Мальчик в стране Орплид и Бимини
Крепче памяти и жарче сердца хранят ландшафты и предметы пережитое и увиденное, что когда-то доставило нам радость или причинило боль. Время, нещадно глотающее собственных детей, чтобы родить их заново более совершенными, заставляет стареть умы и сердца людей, обесцвечивает их мысли и чувства, придавая воспоминаниям в лучшем случае оттенок старых картин, что висят в музеях. Где вы, первозданные краски, когда небо было голубым, леса зелеными, а кровь алой! Куда делось ваше сиянье? Сгинули вы или только померкли, как те, с кем мы, залетные гости, жили, сражались, любили, веря в собственную долговечность, а сами разрушали ее и собирали обломки? Сверкая и маня, вы живете, будто на заре дня, в старых деревьях, в обветшалых мостах и тихих омутах, вблизи которых нам довелось провести юность. И такой сильной оказалась связь ландшафта и этих предметов с нами, что даже спустя долгое время они не просто разговаривают с вернувшимся на родину, рассказывая историю его молодости, наполненную весельем, проказами и печалями, но часто их зов летит через границы стран, через моря, проникает сквозь толстые стены тюрем. И тогда рассеивается сизый туман, черные тени отступают, превращаясь в светлые образы, а из заброшенных колодцев памяти бьют родники надежды и заставляют нас любить жизнь. Заставляют надеяться и бороться. И так всегда.
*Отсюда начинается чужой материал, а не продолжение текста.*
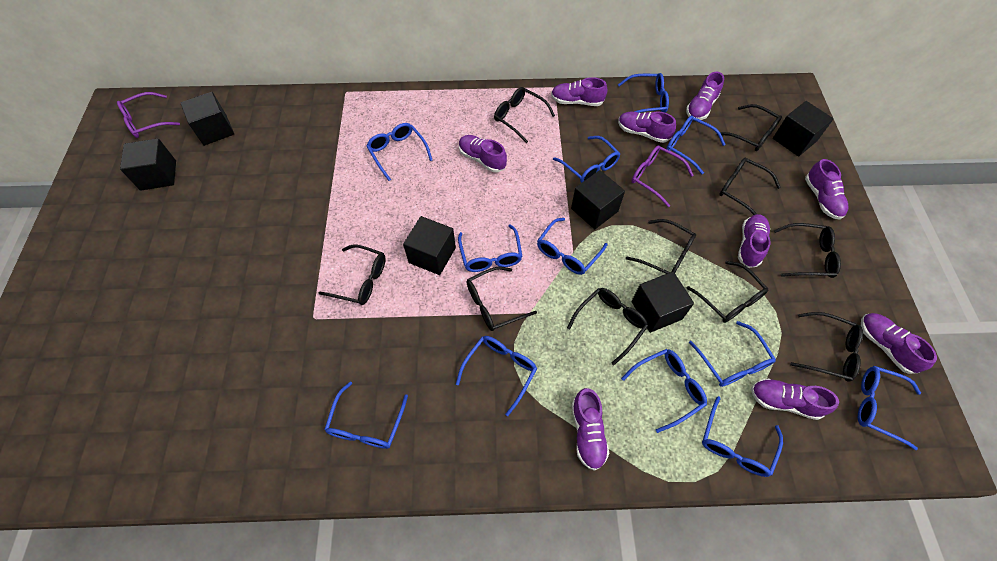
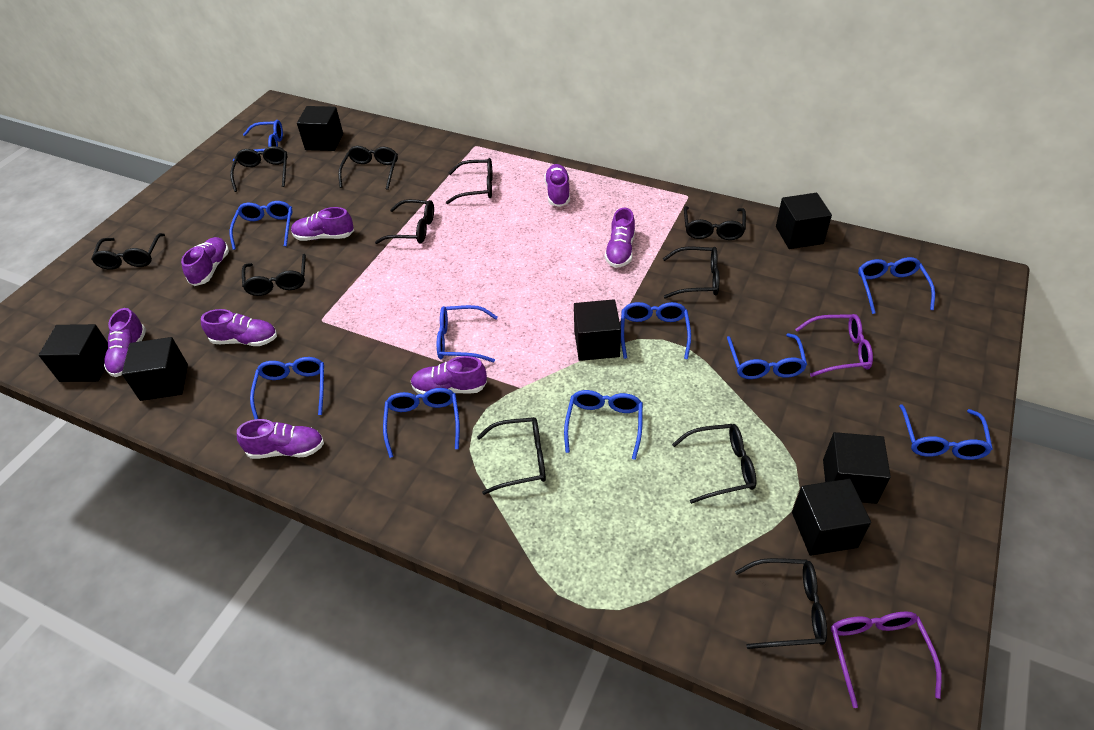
black cube: 6 -> 7
black glasses: 10 -> 11
blue glasses: 12 -> 10
purple shoe: 9 -> 8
Вот сижу я и думаю: а ведь и у меня было стихотворение, нежданно-негаданно всплывавшее в памяти на протяжении целых пятидесяти лет. В этой воспетой и оплаканной жизни так случалось раз десять. Слились в нем воедино и девичий смех, и пенье птиц, и предсмертные хрипы, и звуки органа, воскрешая в памяти простой ландшафт, перед которым меркли все виденные мною картины нашей прекрасной земли и все уродливые и опасные грани жизни. Выученное в школе стихотворение, которое мечтательный мальчишка во времена счастливого детства связывал с таинственной низиной неподалеку от родной деревушки, следовало за юношей и зрелым мужем, в каком бы уголке земли он ни находился. Как ни странно, оно выплывало из небытия спустя многие годы всякий раз, когда жизнь погружалась во мрак или когда ей грозила страшная опасность. Десятилетний мальчик, выучивший его по воле чудаковатого школьного учителя к празднику в деревенской школе, тогда не знал этого и не старался связать его с именем какого-нибудь поэта, потому что для мальчика оно было таким же поздравлением, как послание на рождество, пасху и троицу: мир весям! Христос воскресе! Идите в мир и учите!